“There’s poetry here,” says the protagonist of Mega Shark versus Giant Octopus as she potters about beneath Arctic waves in her poorly rendered cgi submarine.
The titular titans of the prehistoric seas were engaged in a battle to the death millions of years ago when they were encased in ice (those ice ages certainly do jump up on you), only to be released – rather dubiously – into our time by an unexplained sonar device and some pissed off whales, an event the monsters deal with by going on a global ocean killing spree while people in tactical emergency rooms utter subtle, nuanced lines like “There’s something big out there; something really big.”
Wordsworth, eat your heart out. (Or a Megalodon shark will do it for you.)
Meet mankind’s intrepid eco-warrior saviours. Looking at the above picture, you might think that lead character Emma looks less than excited/distraught/insert-dynamic-emotion-here to be caught up in this clash of monsters. She’s certainly pretty nonnchalant about it all in the film, going in the space of about twenty-five minutes from “We have to make every attempt to capture these creatures alive. For science.” to a half-hearted “It’s going to be a bloodbath :)”.

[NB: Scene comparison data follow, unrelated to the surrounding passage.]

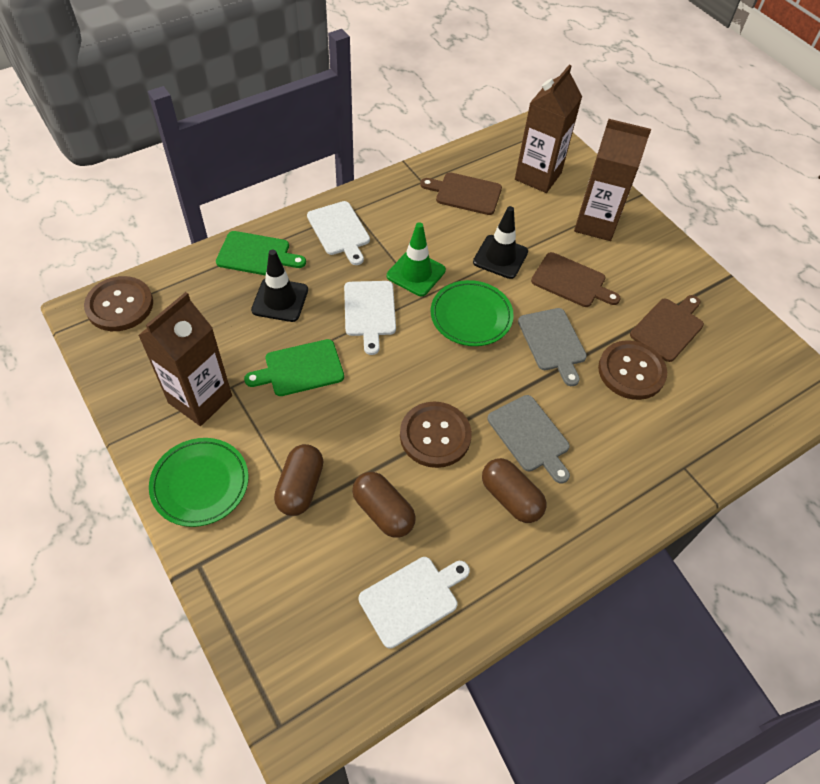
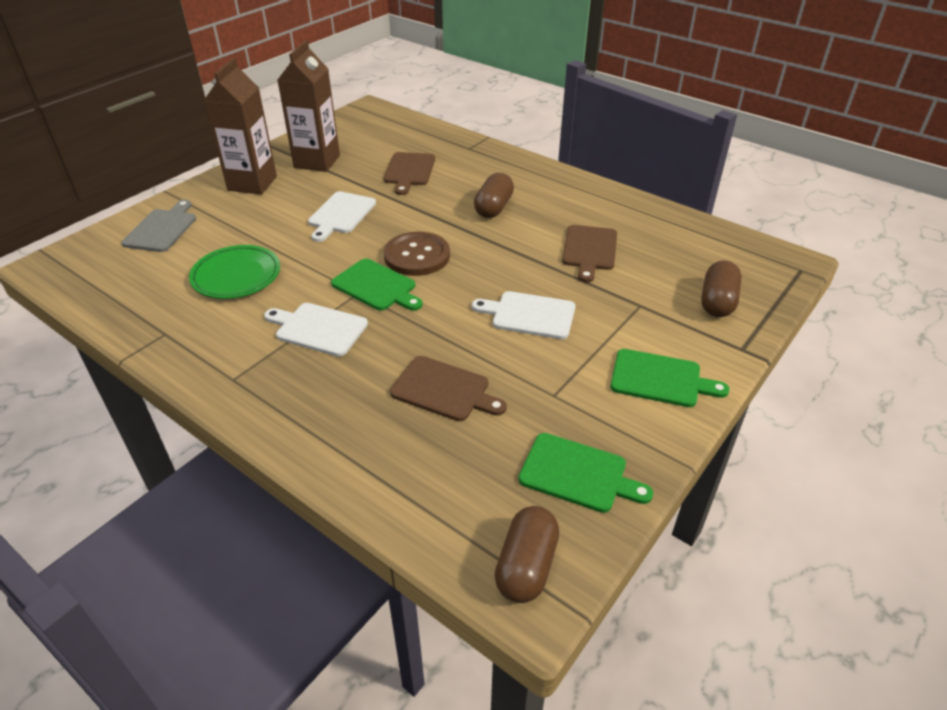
black traffic cone: 2 -> 0
brown button: 3 -> 1
brown carton: 3 -> 2
green cutting board: 2 -> 3
green plate: 2 -> 1
green traffic cone: 1 -> 0
grey cutting board: 2 -> 1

Not that I blame her, mind you. If I was surrounded by a cast of such horrific stereotypes, I think I’d be gunning for a bloodbath too. I wouldn’t get one though; not with this kind of budget. There are entire scenes where a boat or something will be destroyed without a single shot of whichever beast it is performing the attack, leaving the viewer wondering if the crew had perhaps succumbed to realisation of where their careers had taken them, and sunk themselves.
.
.
The film is, of course, still a blast to watch 😉
(Not even the clouds are safe from GIANT OCTOPUS!)